Friday, December 05, 2008

What We Can Learn From the Wal-Mart Death

Ethicsdaily is running an op-ed I wrote about last week's death of Wal-Mart employe Jdimytai Damour. I'm posting the piece here with their permission.


By now we have all heard about the Wal-Mart employee in Long Island who was trampled to death in last week's Black Friday shopping stampede.

That employee was Jdimytai Damour. He was a temporary worker and had been employed by Wal-Mart for only a week. He was 34.

Mr. Damour's death reveals an underside to not only Black Friday and the whole Christmas shopping season, but to the way we buy, barter, trade and live more generally. Mr. Damour's death is a single, shocking glance at the incalcuable cost of always low prices.
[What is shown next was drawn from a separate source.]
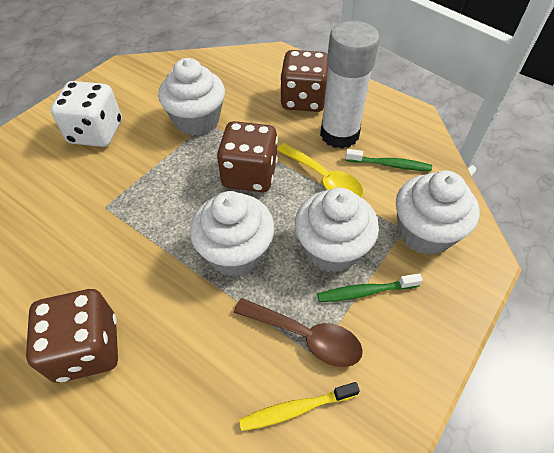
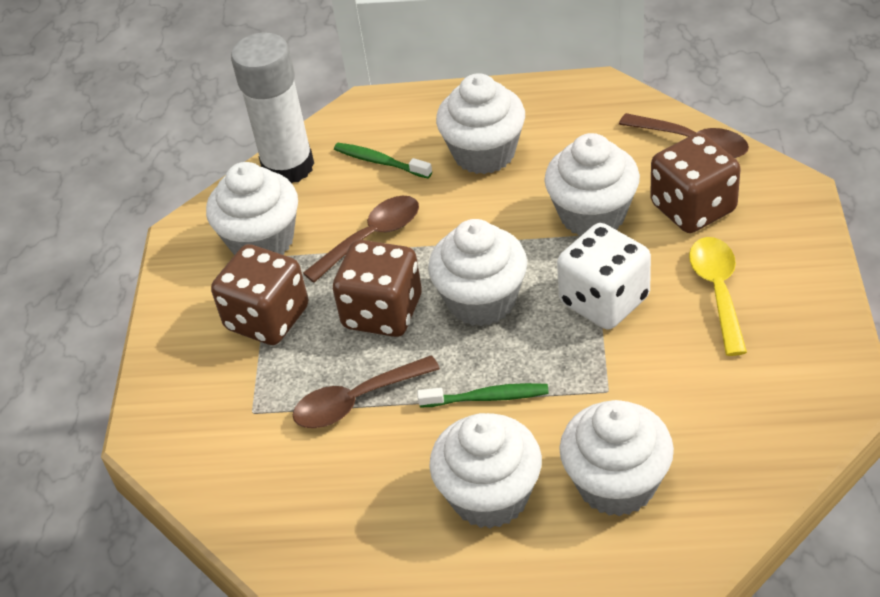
brown spoon: 1 -> 3
white cupcake: 4 -> 6
yellow toothbrush: 1 -> 0

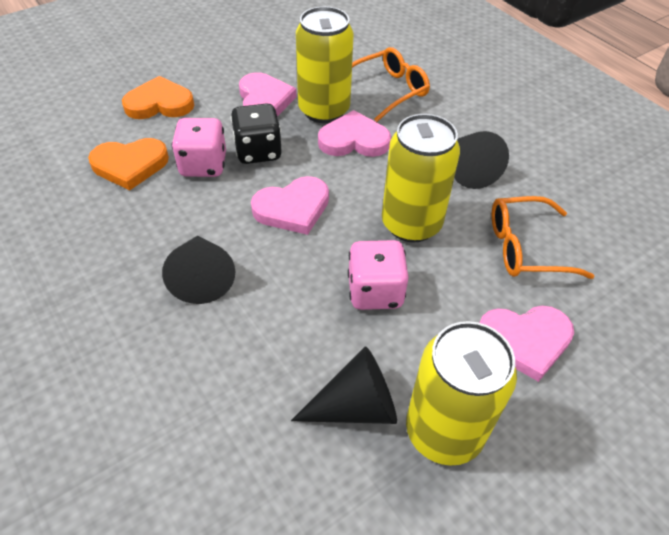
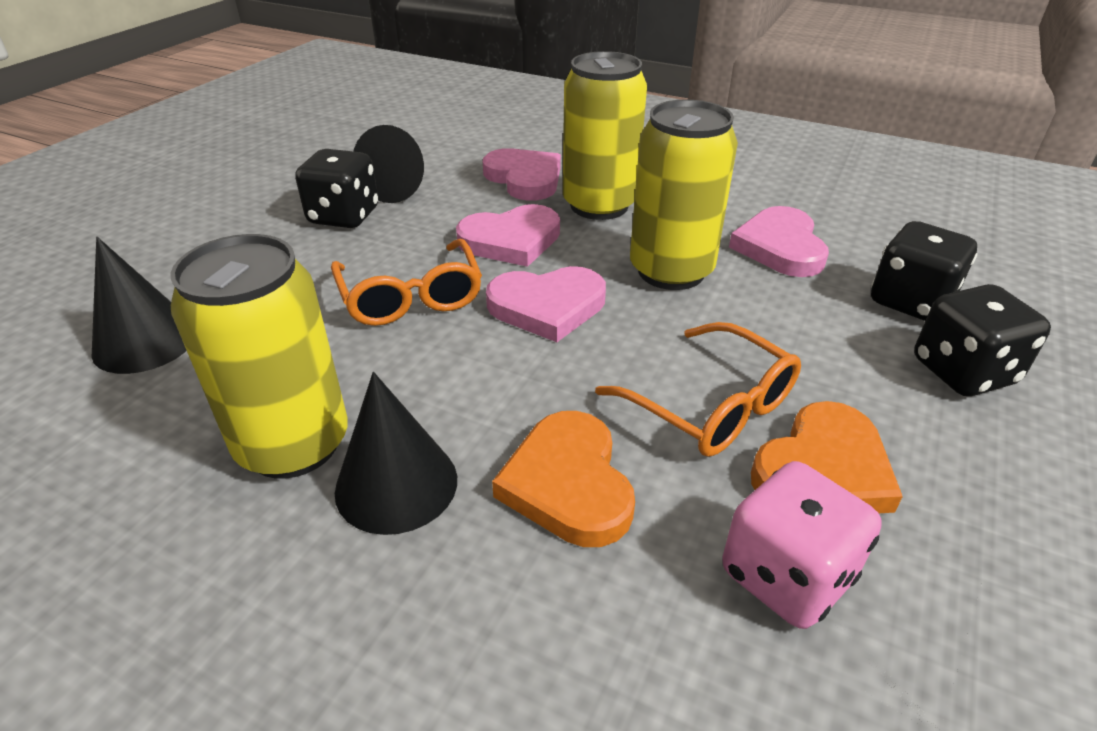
black dice: 1 -> 3
pink dice: 2 -> 1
Incalcuable because we don't really know how many more Jdimytai Damours have been trampled by the force of a disconnected trade system. My farming friends here in Vermont have a saying: "Know your farmer, love your farmer."

But the truth is most of us don't know who milked the cows today that we will drink from tomorrow. Nor do we know who cuts the cane for our sugar or picks the bananas for our lunchboxes or sews the shoes for our feet. We have no idea whether they are making a fair wage or—like Mr. Damour—being left exposed to the cruel forces of consumption.

So, in reality, we're a lot like the folks at the back of that Wal-Mart line. We have no idea who's up there ahead of us. We can't see who's being crushed by the weight of our wants. All we know is that there's a sale and the doors are now open.

In Jesus' day a grand tower in Jerusalem fell, crushing 18 people to death. There was a lot of talk about what happened and what it meant. Jesus interpreted it as a warning. He said: "Do you think those 18 were worse sinners than all the others of Jerusalem? No. But I tell you, unless you repent you will all perish just the same."

What happened in Long Island should come as a warning to us all. None of us is guiltier than anyone else. We're all implicated in this myth of no-consequence consumption.

It is time we repent, lest we all be crushed in the stampede.